KHK’ler ile adil yargılanma hakkı çiğnendiği gibi yargısız infaz sonucu doğuracak işlemler yapılmış durumda. Yurttaşların kesinleşmiş yargı kararı olsa dahi işlerine iade edilmemesi, noterde şahitliklerinin dahi kabul edilmemesi, tapuda işlem yapamamaları insan hakları ihlallerinin artarak devam ettiğini göstermekte.
KHK’lilerin karşılaştığı kanser vakaları, kronik hastalıklar, psikolojik ve fizyolojik sorunlar, öldükten sonra göreve iadeler, toplumsal ilişkilerin dışına düşmeleri, intiharlar yaşananların çok boyutlu zararlar doğurduğunu göstermekte.
İvedilikle siyasal suçlarla ilgili bir genel affın çıkarılması, mağdurların görevlerine iade edilip, maddi- manevi zararlarının giderilmesi adaletin ve toplumsal barışın sağlanması bakımından hayati önemde.

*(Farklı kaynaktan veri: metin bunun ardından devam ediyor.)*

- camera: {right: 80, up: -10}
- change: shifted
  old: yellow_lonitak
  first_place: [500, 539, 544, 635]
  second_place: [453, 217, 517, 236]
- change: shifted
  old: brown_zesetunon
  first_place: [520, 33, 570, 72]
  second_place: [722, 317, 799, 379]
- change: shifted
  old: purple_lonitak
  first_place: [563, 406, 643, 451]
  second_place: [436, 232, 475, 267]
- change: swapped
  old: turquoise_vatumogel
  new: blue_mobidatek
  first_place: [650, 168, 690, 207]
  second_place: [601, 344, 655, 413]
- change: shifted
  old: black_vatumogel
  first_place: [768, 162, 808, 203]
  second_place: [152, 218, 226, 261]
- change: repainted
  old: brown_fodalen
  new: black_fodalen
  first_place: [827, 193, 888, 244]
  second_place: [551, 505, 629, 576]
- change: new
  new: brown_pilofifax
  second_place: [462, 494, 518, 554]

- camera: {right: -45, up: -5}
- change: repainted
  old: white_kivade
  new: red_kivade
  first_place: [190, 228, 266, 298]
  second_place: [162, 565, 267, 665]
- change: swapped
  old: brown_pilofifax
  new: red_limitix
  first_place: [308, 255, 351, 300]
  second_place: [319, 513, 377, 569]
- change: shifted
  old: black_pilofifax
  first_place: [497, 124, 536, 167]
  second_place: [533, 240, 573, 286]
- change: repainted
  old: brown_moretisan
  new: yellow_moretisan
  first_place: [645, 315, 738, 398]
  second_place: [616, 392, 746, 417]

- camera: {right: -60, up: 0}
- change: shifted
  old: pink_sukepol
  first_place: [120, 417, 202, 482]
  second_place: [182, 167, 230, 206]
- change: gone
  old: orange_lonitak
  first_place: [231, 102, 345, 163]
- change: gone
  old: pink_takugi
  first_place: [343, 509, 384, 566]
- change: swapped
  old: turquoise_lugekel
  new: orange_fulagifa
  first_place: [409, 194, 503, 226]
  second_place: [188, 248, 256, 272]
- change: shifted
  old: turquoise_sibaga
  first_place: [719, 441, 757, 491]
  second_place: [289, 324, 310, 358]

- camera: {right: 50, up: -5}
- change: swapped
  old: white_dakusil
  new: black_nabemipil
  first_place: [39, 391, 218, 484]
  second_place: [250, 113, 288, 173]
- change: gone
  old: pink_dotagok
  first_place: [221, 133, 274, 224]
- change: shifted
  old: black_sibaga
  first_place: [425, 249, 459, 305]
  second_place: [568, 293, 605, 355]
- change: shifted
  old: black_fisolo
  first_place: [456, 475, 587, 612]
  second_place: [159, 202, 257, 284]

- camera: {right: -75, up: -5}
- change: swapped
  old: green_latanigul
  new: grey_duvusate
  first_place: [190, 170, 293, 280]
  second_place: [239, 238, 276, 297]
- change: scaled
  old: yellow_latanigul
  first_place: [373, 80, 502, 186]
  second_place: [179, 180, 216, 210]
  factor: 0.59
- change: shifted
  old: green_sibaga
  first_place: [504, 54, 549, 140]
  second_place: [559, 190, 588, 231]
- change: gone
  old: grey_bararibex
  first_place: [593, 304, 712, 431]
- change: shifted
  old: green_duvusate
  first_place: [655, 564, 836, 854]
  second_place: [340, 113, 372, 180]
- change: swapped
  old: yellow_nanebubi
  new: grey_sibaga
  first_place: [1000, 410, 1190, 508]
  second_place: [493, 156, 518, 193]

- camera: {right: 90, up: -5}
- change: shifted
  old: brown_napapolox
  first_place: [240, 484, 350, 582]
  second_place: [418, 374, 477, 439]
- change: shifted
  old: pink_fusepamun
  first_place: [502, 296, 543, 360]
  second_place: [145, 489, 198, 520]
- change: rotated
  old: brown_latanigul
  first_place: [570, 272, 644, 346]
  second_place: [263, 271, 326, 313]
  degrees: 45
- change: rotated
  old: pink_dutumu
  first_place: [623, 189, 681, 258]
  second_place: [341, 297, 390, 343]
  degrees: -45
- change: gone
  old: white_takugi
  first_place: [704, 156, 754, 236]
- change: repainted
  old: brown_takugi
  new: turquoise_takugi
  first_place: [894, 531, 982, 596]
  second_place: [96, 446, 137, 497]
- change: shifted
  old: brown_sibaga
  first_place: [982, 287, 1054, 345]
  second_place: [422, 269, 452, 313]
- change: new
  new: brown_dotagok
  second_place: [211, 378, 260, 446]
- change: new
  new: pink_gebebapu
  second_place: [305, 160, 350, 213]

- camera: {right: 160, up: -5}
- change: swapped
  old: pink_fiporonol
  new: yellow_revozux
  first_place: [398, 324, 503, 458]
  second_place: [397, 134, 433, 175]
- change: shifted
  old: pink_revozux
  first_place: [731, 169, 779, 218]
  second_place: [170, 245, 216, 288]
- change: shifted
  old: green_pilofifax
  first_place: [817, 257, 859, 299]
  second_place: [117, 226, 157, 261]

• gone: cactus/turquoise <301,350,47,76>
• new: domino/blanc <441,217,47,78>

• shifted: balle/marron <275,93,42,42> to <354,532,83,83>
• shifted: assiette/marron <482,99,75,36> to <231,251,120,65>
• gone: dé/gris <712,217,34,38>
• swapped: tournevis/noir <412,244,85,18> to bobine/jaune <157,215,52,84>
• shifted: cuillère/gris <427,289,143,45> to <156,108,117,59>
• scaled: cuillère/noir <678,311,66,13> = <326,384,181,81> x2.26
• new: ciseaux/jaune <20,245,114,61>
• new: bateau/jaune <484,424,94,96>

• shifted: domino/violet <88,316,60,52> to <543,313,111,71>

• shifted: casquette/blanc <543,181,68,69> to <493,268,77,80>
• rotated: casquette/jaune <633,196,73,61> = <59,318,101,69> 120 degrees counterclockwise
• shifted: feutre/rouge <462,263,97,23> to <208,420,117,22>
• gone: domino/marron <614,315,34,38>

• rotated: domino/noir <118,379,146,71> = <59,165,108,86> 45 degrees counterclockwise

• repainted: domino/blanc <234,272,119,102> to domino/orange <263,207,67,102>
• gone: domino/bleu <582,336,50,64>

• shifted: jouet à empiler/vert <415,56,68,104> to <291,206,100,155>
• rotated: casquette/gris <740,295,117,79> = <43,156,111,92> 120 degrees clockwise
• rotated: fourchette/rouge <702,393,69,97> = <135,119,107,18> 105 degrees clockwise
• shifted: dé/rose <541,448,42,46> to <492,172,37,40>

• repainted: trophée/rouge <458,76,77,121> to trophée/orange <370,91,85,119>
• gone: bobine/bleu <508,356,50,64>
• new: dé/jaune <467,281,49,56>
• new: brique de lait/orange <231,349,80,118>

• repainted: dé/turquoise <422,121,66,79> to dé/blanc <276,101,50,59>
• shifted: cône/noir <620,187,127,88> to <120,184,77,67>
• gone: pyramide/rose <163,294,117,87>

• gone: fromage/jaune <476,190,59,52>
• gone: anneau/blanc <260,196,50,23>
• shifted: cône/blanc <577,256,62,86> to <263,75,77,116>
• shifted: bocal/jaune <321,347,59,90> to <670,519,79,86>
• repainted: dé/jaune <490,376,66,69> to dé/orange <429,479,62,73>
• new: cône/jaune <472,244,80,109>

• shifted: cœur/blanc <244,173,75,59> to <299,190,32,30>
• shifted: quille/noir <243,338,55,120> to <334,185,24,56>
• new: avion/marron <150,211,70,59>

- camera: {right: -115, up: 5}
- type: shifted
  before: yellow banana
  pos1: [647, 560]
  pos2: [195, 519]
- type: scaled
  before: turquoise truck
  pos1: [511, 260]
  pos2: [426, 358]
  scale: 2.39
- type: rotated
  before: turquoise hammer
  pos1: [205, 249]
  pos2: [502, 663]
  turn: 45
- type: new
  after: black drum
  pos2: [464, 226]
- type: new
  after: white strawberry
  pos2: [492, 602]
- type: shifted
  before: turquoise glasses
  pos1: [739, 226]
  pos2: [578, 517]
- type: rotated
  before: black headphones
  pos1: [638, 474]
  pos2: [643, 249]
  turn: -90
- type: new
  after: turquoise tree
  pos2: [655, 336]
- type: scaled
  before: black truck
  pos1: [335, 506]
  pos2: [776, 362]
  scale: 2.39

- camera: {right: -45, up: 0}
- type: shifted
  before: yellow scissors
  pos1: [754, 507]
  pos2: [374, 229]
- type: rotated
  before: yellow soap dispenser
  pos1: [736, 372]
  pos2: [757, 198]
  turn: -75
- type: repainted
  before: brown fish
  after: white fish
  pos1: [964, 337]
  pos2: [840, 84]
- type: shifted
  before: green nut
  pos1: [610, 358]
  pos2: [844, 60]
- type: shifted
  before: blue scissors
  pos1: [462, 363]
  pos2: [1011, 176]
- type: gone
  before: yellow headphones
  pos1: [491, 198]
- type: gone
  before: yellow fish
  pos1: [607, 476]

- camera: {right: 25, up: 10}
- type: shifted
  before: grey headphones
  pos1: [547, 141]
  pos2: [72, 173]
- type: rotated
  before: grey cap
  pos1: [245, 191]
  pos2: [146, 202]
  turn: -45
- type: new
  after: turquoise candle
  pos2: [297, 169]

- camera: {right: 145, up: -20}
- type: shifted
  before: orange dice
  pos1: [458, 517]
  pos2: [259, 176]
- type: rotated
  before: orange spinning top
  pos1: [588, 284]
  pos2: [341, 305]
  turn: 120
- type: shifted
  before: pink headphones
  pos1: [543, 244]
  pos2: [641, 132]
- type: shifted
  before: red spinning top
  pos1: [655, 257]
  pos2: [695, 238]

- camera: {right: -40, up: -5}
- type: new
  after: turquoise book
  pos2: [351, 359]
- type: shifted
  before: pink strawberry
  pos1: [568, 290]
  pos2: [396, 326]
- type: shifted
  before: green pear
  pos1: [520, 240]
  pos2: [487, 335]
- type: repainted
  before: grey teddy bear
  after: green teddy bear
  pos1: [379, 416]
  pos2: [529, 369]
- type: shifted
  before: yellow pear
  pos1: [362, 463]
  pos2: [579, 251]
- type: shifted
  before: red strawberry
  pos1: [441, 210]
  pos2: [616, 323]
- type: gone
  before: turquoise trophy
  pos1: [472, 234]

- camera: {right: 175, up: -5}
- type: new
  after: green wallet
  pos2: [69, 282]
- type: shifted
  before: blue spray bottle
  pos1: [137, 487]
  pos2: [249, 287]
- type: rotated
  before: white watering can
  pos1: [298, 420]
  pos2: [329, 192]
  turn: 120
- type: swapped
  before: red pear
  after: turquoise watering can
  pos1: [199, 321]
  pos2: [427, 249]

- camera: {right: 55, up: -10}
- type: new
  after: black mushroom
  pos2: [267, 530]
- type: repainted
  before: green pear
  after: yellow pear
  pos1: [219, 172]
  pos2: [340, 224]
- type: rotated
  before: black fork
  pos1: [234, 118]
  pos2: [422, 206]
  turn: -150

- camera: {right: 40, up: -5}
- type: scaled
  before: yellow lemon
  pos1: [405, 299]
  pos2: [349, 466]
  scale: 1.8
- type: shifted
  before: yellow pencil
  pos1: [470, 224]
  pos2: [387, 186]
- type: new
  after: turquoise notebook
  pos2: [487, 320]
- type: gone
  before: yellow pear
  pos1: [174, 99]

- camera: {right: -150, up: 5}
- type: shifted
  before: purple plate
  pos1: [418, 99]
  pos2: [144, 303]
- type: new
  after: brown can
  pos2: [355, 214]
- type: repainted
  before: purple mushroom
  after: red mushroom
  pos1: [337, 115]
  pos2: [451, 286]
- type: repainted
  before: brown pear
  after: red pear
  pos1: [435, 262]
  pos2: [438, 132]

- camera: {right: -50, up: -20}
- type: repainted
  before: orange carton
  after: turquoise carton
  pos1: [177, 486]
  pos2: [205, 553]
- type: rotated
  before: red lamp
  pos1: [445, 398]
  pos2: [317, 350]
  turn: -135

Ümit Kardaş: 1971'de İstanbul Üniversitesi Hukuk Fakültesi’ni bitirdi. 1975 yılında askeri hakim, 1985 yılında hukuk doktoru oldu. Çeşitli yerlerde savcılık, hakimlik ve adli müşavirlik yaptı. 1995 yılında emekli olup, serbest avukatlığa başladı. Çeşitli dergi, gazete ve kitaplarda yazıları yayınlandı. Halen internet gazeteleri Artı Gerçek ve Son Medya’da yazmaya devam ediyor. Bülent Tanör eser yarışmasında birincilik ödülü alan "Türkiye'nin Demokratikleşmesinde Öncelikler" isimli çalışması 2004 yılında yayınlandı. "Hukuk Devlete Sızabilir mi?", "Ötekiler İçin Sivil İtaatsizlik Rehberi", "Demokrasi ve Hukuk Krizi, "Zulüm Özür Uzlaşı", Kardaş’ın yayınlanmış kitaplarından bazıları.